8 Common Mistakes Homeowners Make When Starting a Project

#1. Trying to manage your own project

– Trying to learn an entirely new trade or profession on your first go around is like operating on yourself without a medical degree.

#2. Purchasing your own materials.

– This often leads to missing parts, broken pieces, returns, and a whole lot of extra time and aggravation. Many reputable builders purchase their materials from local, reliable, and experienced suppliers.

#3. Getting bids that do not include the same scope of work and materials.

– Some less reputable types in the industry underbid jobs by not including everything to complete the job or using low grade materials.

#4. Not checking references.

– This is an opportunity to talk to homeowners that have worked with the contractor. Especially useful if you will be working with the contractor on a large scale project and will be communicating with them for months throughout the project.

#5. Not checking that your contractor has the proper liability and workers compensation insurance coverage.

– Accidents happen.
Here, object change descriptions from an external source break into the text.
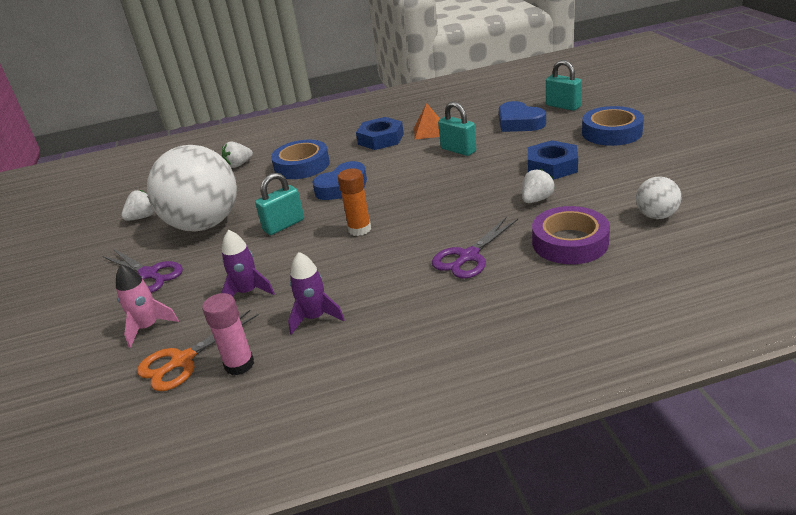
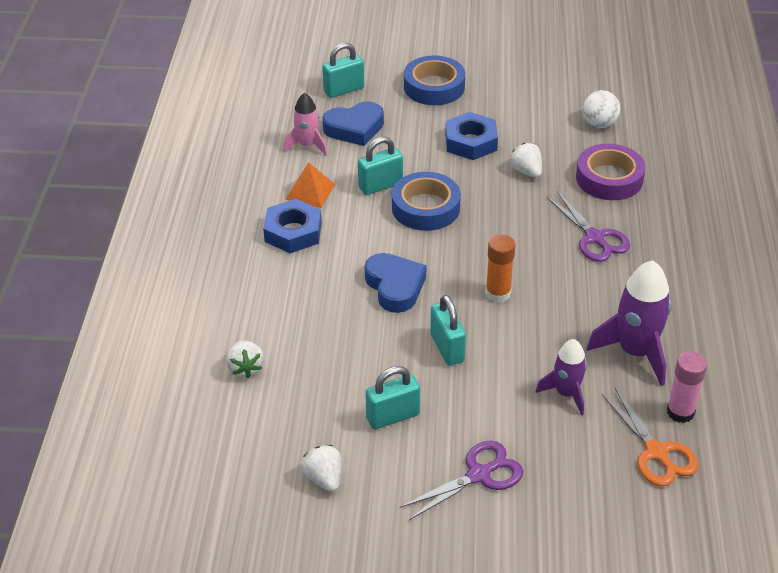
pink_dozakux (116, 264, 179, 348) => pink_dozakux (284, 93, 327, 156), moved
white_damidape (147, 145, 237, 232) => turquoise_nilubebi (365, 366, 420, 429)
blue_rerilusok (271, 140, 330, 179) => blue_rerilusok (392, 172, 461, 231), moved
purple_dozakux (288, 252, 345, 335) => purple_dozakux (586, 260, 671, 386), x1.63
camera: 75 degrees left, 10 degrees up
Protect yourself and your home by working with a contactor that has proper coverage. We also verify subcontractors have insurance coverage as well.

#6. Selecting a contractor solely based on cost.

– There is often a reason a contractor comes in lower than others, especially if the cost is significantly lower. Be wary of this. Many times it is related to a contractor not knowing what a projects is going to cost or underbidding the job then whamming the homeowner with a big bill at the end.

#7. Hiring a contractor who isn’t experienced with the type of project you’re planning.

– This can be a dangerous route to take. There is a big difference between a 1-2 man show that shows up when they feel like vs an established general contractor that has managed a job of your size.

#8. Hiring your own subcontractor.

– Sometimes a homeowner has a soft spot for a subcontractor they have worked with in the past. That subcontractor may have done a great job but may not be the best fit for the new project. Part of a general contractor’s job is to hire subcontractors that are experienced for the job at hand, are reliable, provide a good quality product and fit into the projects timeline.